After the Trump election, Bernie Sanders similarly remarked: “We have come a very, very long way in the American people now demanding legislation and concepts that just a few years ago were thought to be very radical.”[13]
Alternatively, 2016 can be described in terms of what the sociologist Timur Kuran calls preference falsification and cascade. Preference falsification is a social phenomenon in which people disguise and misrepresent their beliefs due to social and institutional pressures. This creates a distorted perception of public opinion in society, until a majority loses faith in institutional authorities and realizes that their feelings are actually more popular than they had previously thought:
[O]ne individual starts to think, “Hey, this is getting to intolerable levels, but I guess that’s just me.” But as time goes on, and the authorities continue to think that the climate control thermostat on the wall of their insular bubble is representative of the way it is outside the bubble, and they continue on with their clueless and dunder-headed ways, a time comes when that one individual looks across the room, and his eyes meet those of another individual. Recognition occurs. You too? They glance around the room, and recognize at least six others nodding their heads.
This moment of realization, when some event reveals the majority’s true preferences, is called a “preference cascade.” Some examples cited by Kuran are the lack of open opposition to affirmative action in the 1990s, the sudden collapse of the Soviet Union, and the resurgence of patriotism after 9/11, a sentiment which had been verboten since the Vietnam War. The 2016 election was another example of a “preference cascade.”[14]

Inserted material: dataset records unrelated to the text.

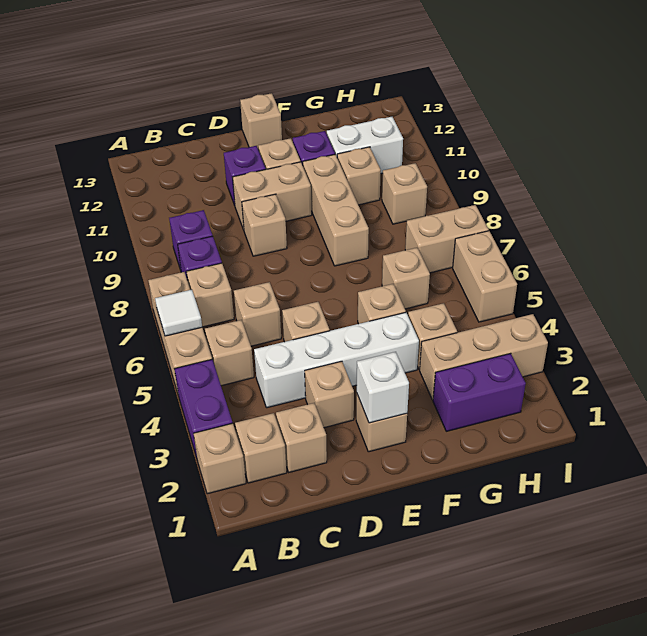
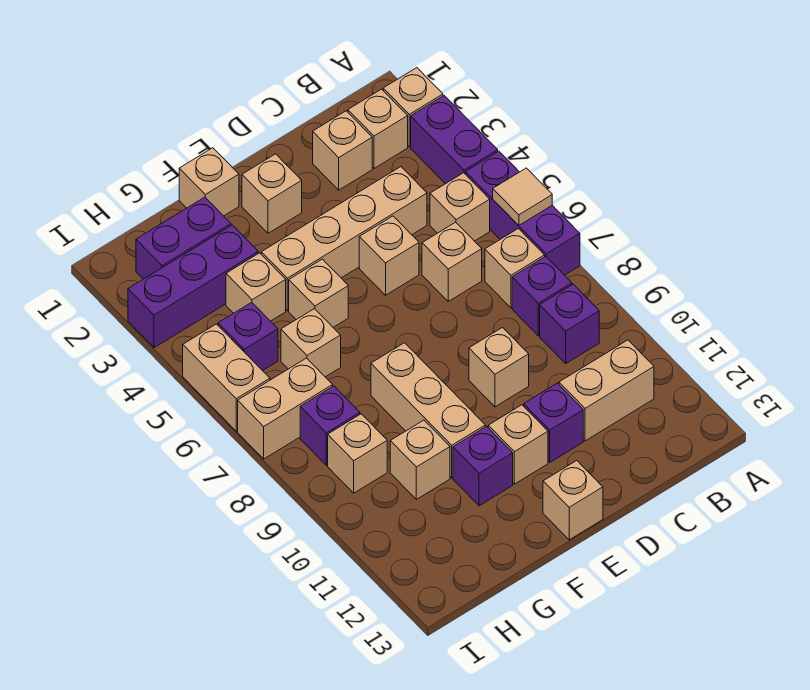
tan brick A5:A7 level 1 -> purple brick A5:A7 level 1
white tile A6 level 2 -> tan tile A6 level 2
white brick C4:F4 level 1 -> tan brick C4:F4 level 1
tan brick D3 level 1 -> tan brick F1 level 1
tan brick D10:E10 level 1 -> tan brick B11:C11 level 1
white brick E2 level 2 -> none
tan brick G3:I3 level 1 -> purple brick G3:I3 level 1
white brick G11:H11 level 1 -> none
none -> purple brick H5 level 1
none -> purple brick H8 level 1

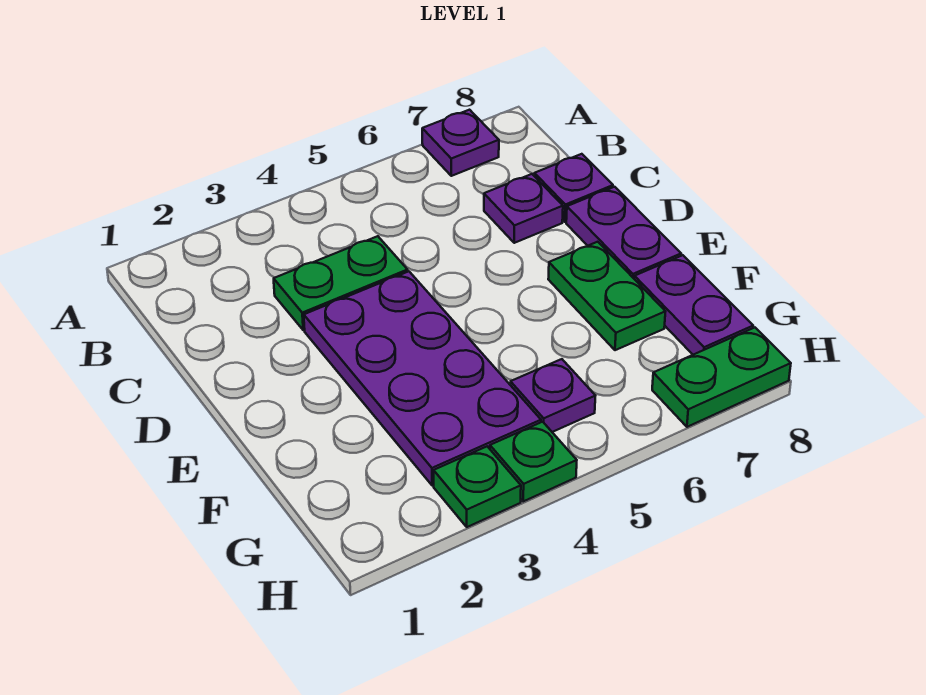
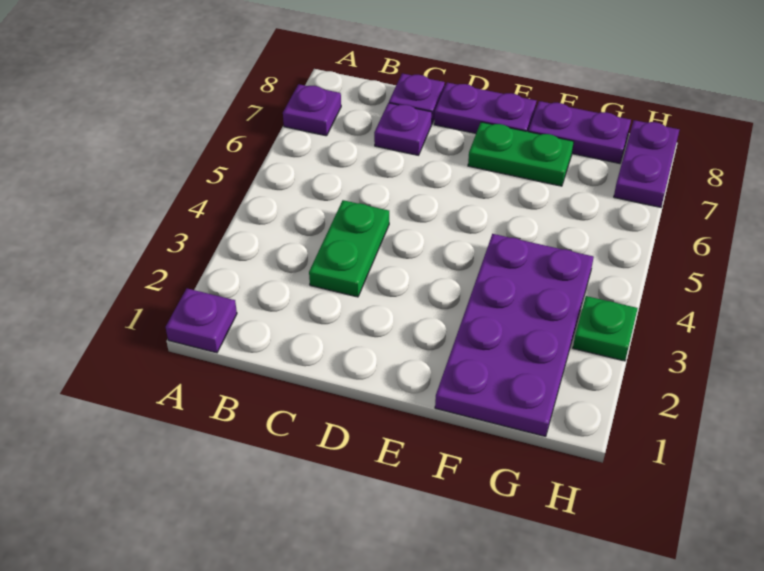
purple plate D3:G4 level 1 -> purple plate F1:G4 level 1
purple plate G5 level 1 -> purple plate A1 level 1
green plate H4 level 1 -> none
green plate H7:H8 level 1 -> purple plate H7:H8 level 1

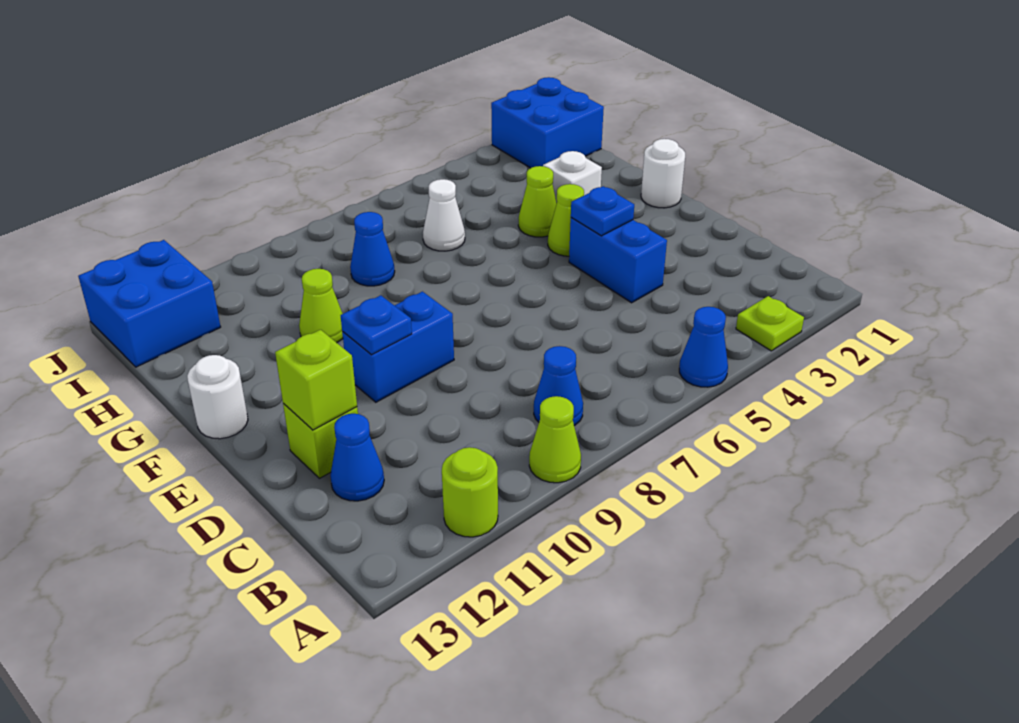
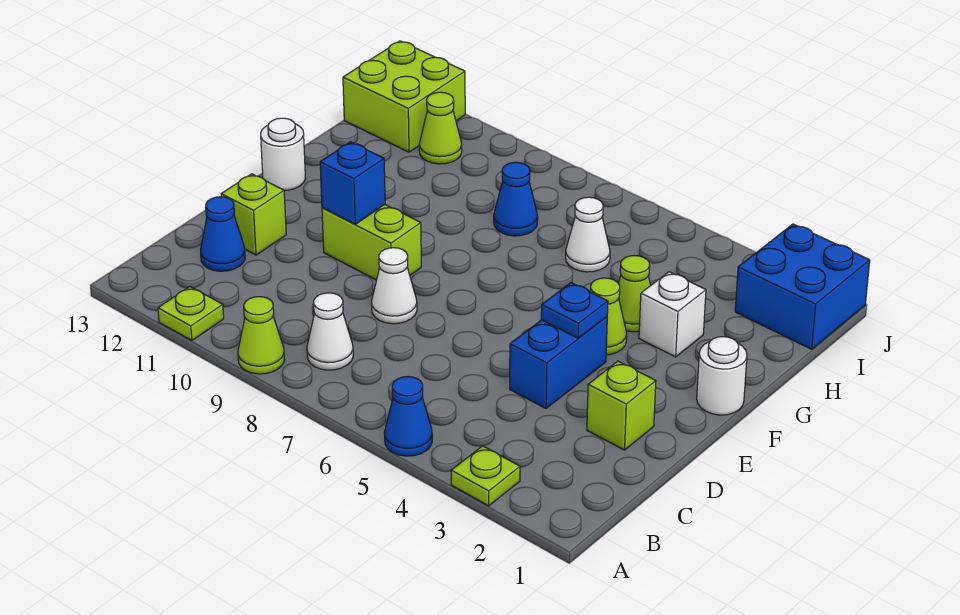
lime round brick A11 level 1 -> lime plate A11 level 1
blue cone B8 level 1 -> white cone B8 level 1
none -> white cone D8 level 1
lime brick D12 level 2 -> lime brick D2 level 1
blue brick E9:E10 level 1 -> lime brick E9:E10 level 1
blue plate E10 level 2 -> blue brick E10 level 2
lime cone G10 level 1 -> lime cone I11 level 1
blue brick I12:J13 level 1 -> lime brick I12:J13 level 1

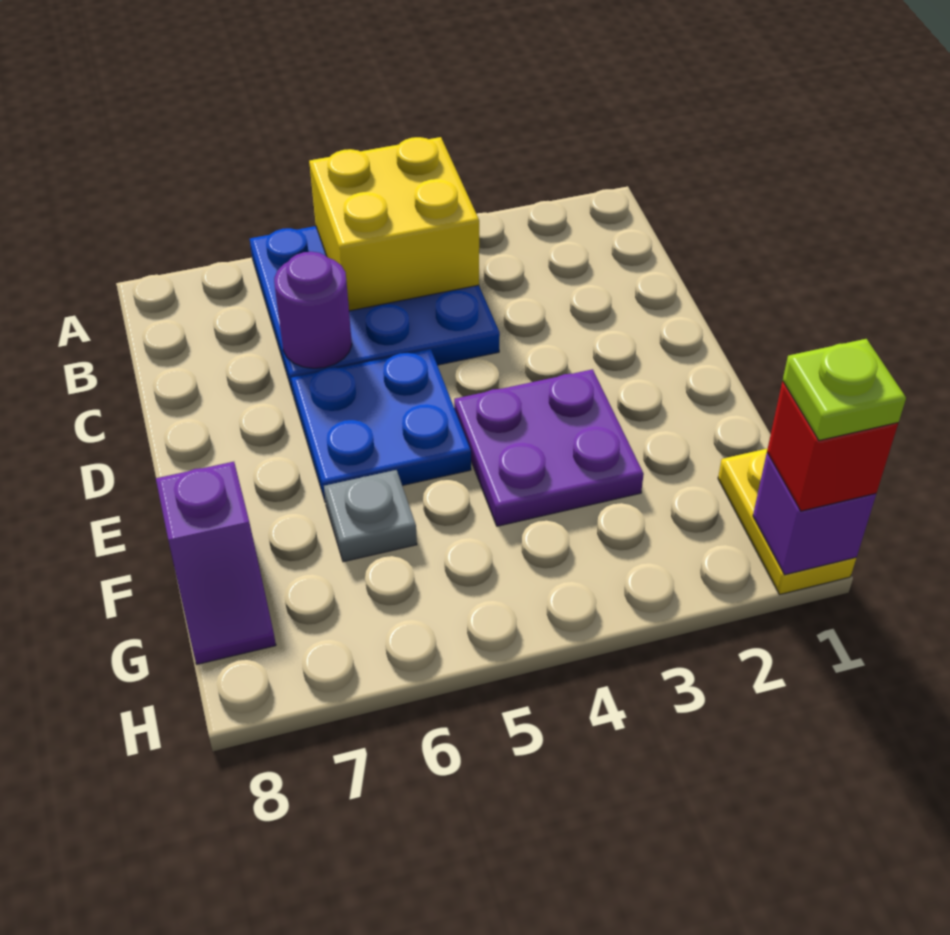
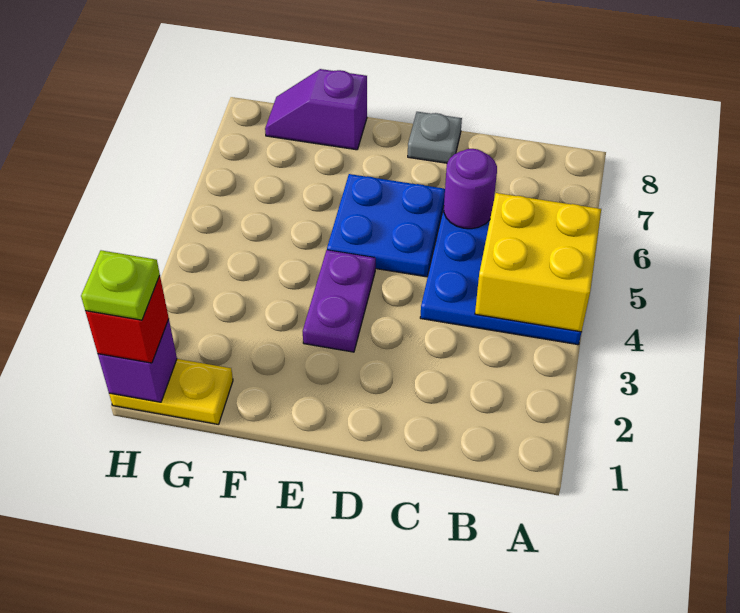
purple plate E3:F4 level 1 -> purple plate E3:E4 level 1
grey plate F6 level 1 -> grey plate D8 level 1

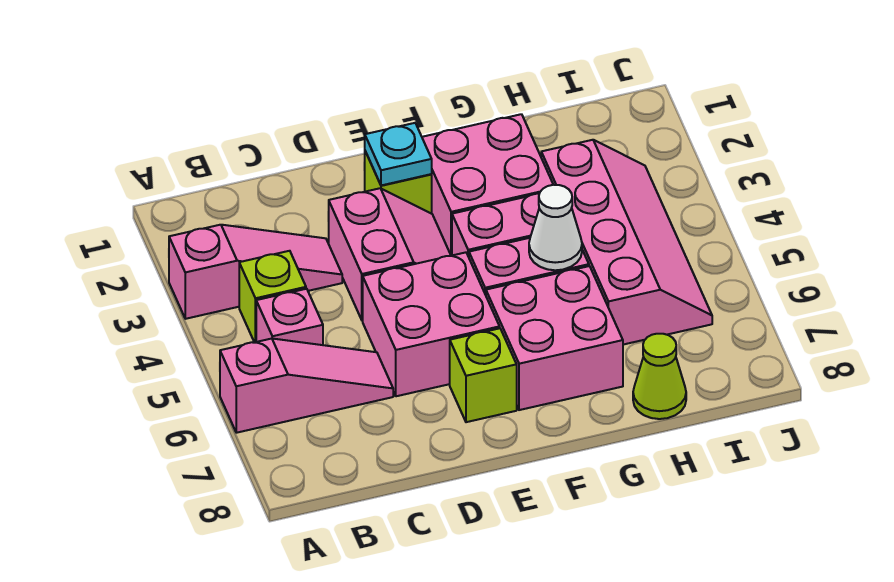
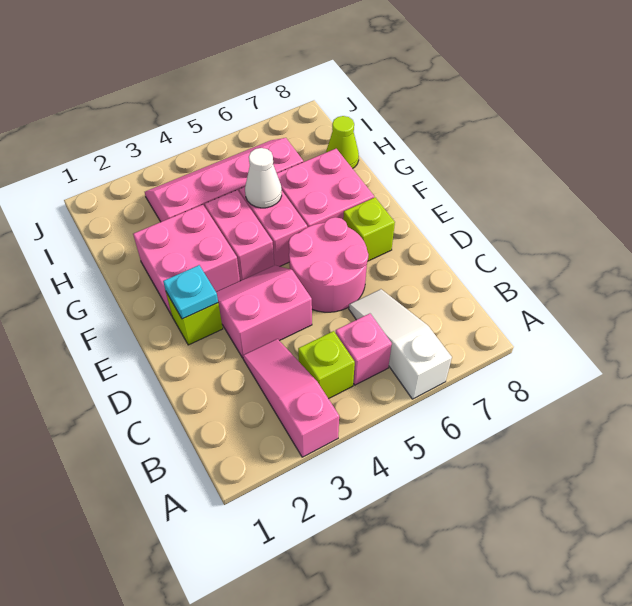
pink slope A6:C6 level 1 top A -> white slope A6:C6 level 1 top A
pink brick D5:E6 level 1 -> pink round brick D5:E6 level 1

“Opinion polls are a device for influencing public opinion, not measuring it,” Christopher Hitchens once remarked. “Crack that one and it all makes sense.” As Pierre Bourdieu wrote, the “media affect[s] what people think about, not what they think.” Sociological studies have discovered that while there is little evidence that the mass media can reliably modify what people think, the media does influence what people think that other people think. Sociologists call this the persuasive press inference — the idea “that people infer public opinion from their perceptions of the content of media coverage.” This allows the mass media to engage in wide-scale social proofing, a sociological concept that refers to the way that people perceive publicly acceptable norms of behavior through interpreting social cues from their peers. Because people believe that everybody else believes the ideology promoted by the mass media, people treat signals from the mass media the same as social cues from their peers and regulate their behavior accordingly, which allows the mass media to artificially establish the parameters of acceptable discourse in society.[15]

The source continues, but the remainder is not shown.